The Rawness of Shearing Time

The blade passes skin-close

When a fleece is sheared from an animal, the fibers, grown from millions of microscopic follicles, get released from their dense insulate existence. They spring collectively up and off the animal and then pour down in wave of foamy loft. As the blade passes right next to skin, the thicket of strands form an instant blanket. What comes off is so much larger than the animal it came off sometimes it causes onlookers to gasp. The undergrowth that hasn’t seen rain or wind or snow, shows itself as the fleece lies face down on the barn floor. This side, once against the animal’s skin, is exquisitely soft, clean and pure.
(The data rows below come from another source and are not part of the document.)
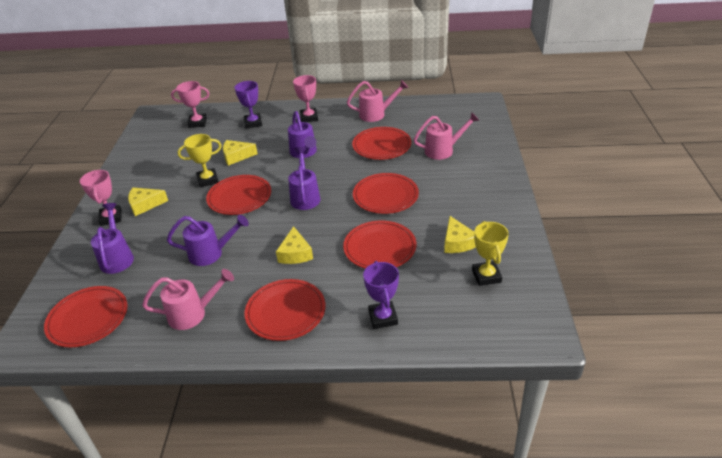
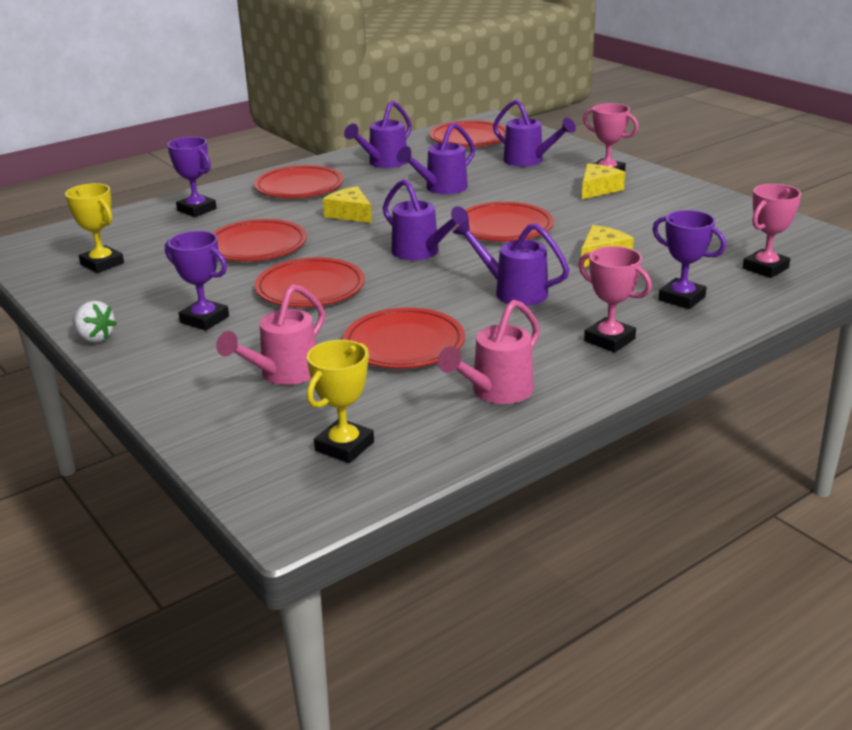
camera: 140 degrees right, 10 degrees down
(193, 314) = (384, 163): pink watering can -> purple watering can
(208, 180) = (580, 225): yellow trophy -> yellow trophy (344, 446)
(454, 196) = (204, 319): none -> purple trophy
(457, 242) = (160, 277): yellow cheese -> none
(516, 207) = (95, 338): none -> white strawberry

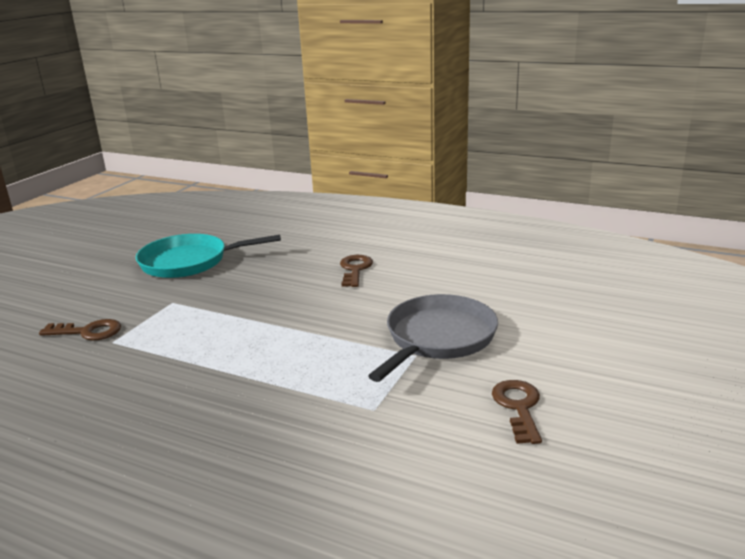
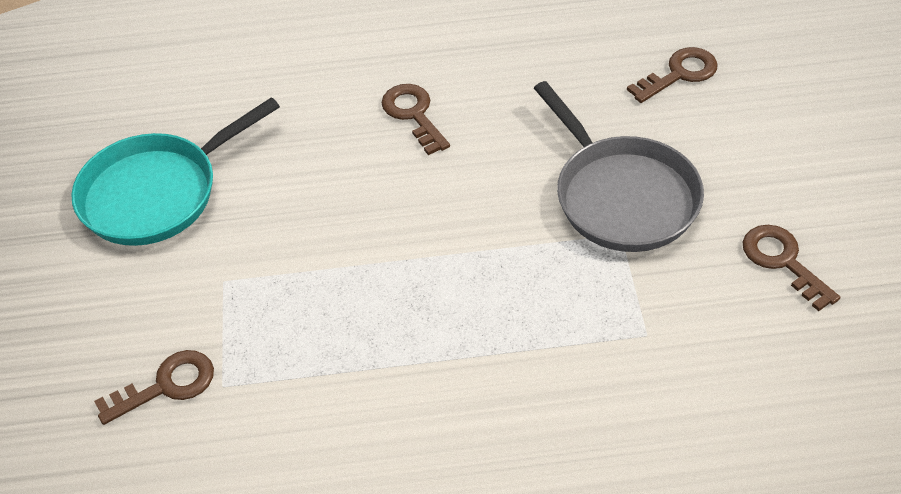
camera: 30 degrees left, 25 degrees up
(438, 338) = (622, 196): grey pan -> grey pan turned 150 degrees clockwise
(543, 296) = (679, 74): none -> brown key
Off of the animal, a fleece blanket will stay together in one sheet as if it remembers where it came from. It’s not like human hair on the floor of the salon, all clumpy and flyaway. The shearer, his clipper, the animal, have all synced in a tsunami of beauty. The moment, when I pick up the fleece and roll it like a sleeping bag is miraculous. My fingers squish softness as the wave of animal elegance rolls. I stuff it away in a plastic bag. It is now infinite handmade potential that leaves behind a near naked and chilly animal who just didn’t see it coming.

The animal is left exposed

Grief had that same surprise effect on me last night. At dinner, my friend, Michael talked about his grandfather fondly. He was the one person who nurtured Michael’s fascination with science. The one person he attributes to helping him make it in the world. And when Michael turned to me and asked if my father had ever expressed pride in my accomplishments, I said no. I was quick to tell him that my grandparents had. And even better, I added, “I didn’t feel I had to do anything to be loved by them.” I hadn’t missed my grandparents in a while but the mention and the vulnerable description of my Grampa Bill’s decline with Alzheimer’s started a wave of grief.

It was as if, by remembering, the shearing had started. The undercoat of my love for those two special humans showed itself to me in it’s soft, private, close to the skin existence. I told Michael about my grandmother’s music and her huge piano hands. The grief wave started to rise up and expand. The densely packed blanket of love that shields me from harsh elements of life was falling away in my hands. I was relishing its beauty as I continued to remember my college graduation when Grampa Bill’s ability to speak was mostly gone. He attended anyway and gave bear hugs to us all. I like to imagine that mine was the longest.

What’s remains is soft and beautiful

By the time I lay in bed, after the conversation had turned to dog agility training and other more mundane subjects and our guests had said goodbye, I was left bare, stripped of warmth by the telling and the remembering. I had been swaddled in it all without knowing. And now, once sheared, I had to pick it up and feel it. I couldn’t just leave it there on the barn floor. It wouldn’t let me. It was so lovely….so painfully soft and beautiful.

In my imagination, from under my duvet, I summoned my grandmother. She came to me and asked for tea. She called me my pet name, “Lisa Love” and I smiled with her, in this new house of mine, here on an island, chosen in her memory. And then my Grampa Bill barreled in, his girth and bear hug approached me. My heart pinched at the sight of him and then flooded with love as he asked for a farm tour. And from my bed, i walked him around the farm and introduced him to the animals. He laughed at the baby goats and admired the guanacos. My doggy girl adopted his heals as hers. Then, I slept in flannel and felt held all night long. 

We are bare and new again

I think the undergrowth, the downy fluff closest to the skin, can only truly be appreciated if the animal is sheared. We can pet it and pull at it while it is still growing, still sheltering the original wearer. But to see it, to really acknowledge it, the shearer must pass his blade right against the skin and the animal must feel cool air and then the cruel absence of the once dense fleece. It’s only then when we are stripped of our protective cocoons that we realize how truly vulnerable we’ve been. This soft armor is exquisite as it falls away and leaves us both bare and new again, ready to grow another coat for another winter.

Lisa Mitchell
Hi, I’m Lisa!

I’m a fiber farmer and land steward committed to making beautiful things and making a beautiful life. I raise animals for their fiber, create things you can buy, and write and tell stories about the discoveries I make along the way.

3 Comments

  1. Cindi Westendorf on May 2, 2020 at 1:04 pm

    Lisa
    This is Cindi from NJ and I just need to share how incredibly happy it makes me to have found you again. Your writing and perspective ALWAYS helps me change my heart and continue this mission of healing others. This is the first time in 35 years of doing art therapy that the vulnerability of our current state of “pause” has made me so weary! This story of bearing our bareness and preparing for growth spoke volumes for me. Thank you. You truly are LOVE in soft human form.
    Always a fan and can’t wait to hear more about your trauma work oxoxo

    • afiberlife on May 2, 2020 at 1:50 pm

      Thank you for your loving words, Cindi.

  2. Beth on April 21, 2022 at 6:25 pm

    What an amazing and touching comparison: shearing and releasing an animal friend of its fleece – with – memories of departed loved ones. ‘Scuse me, I need a tissue!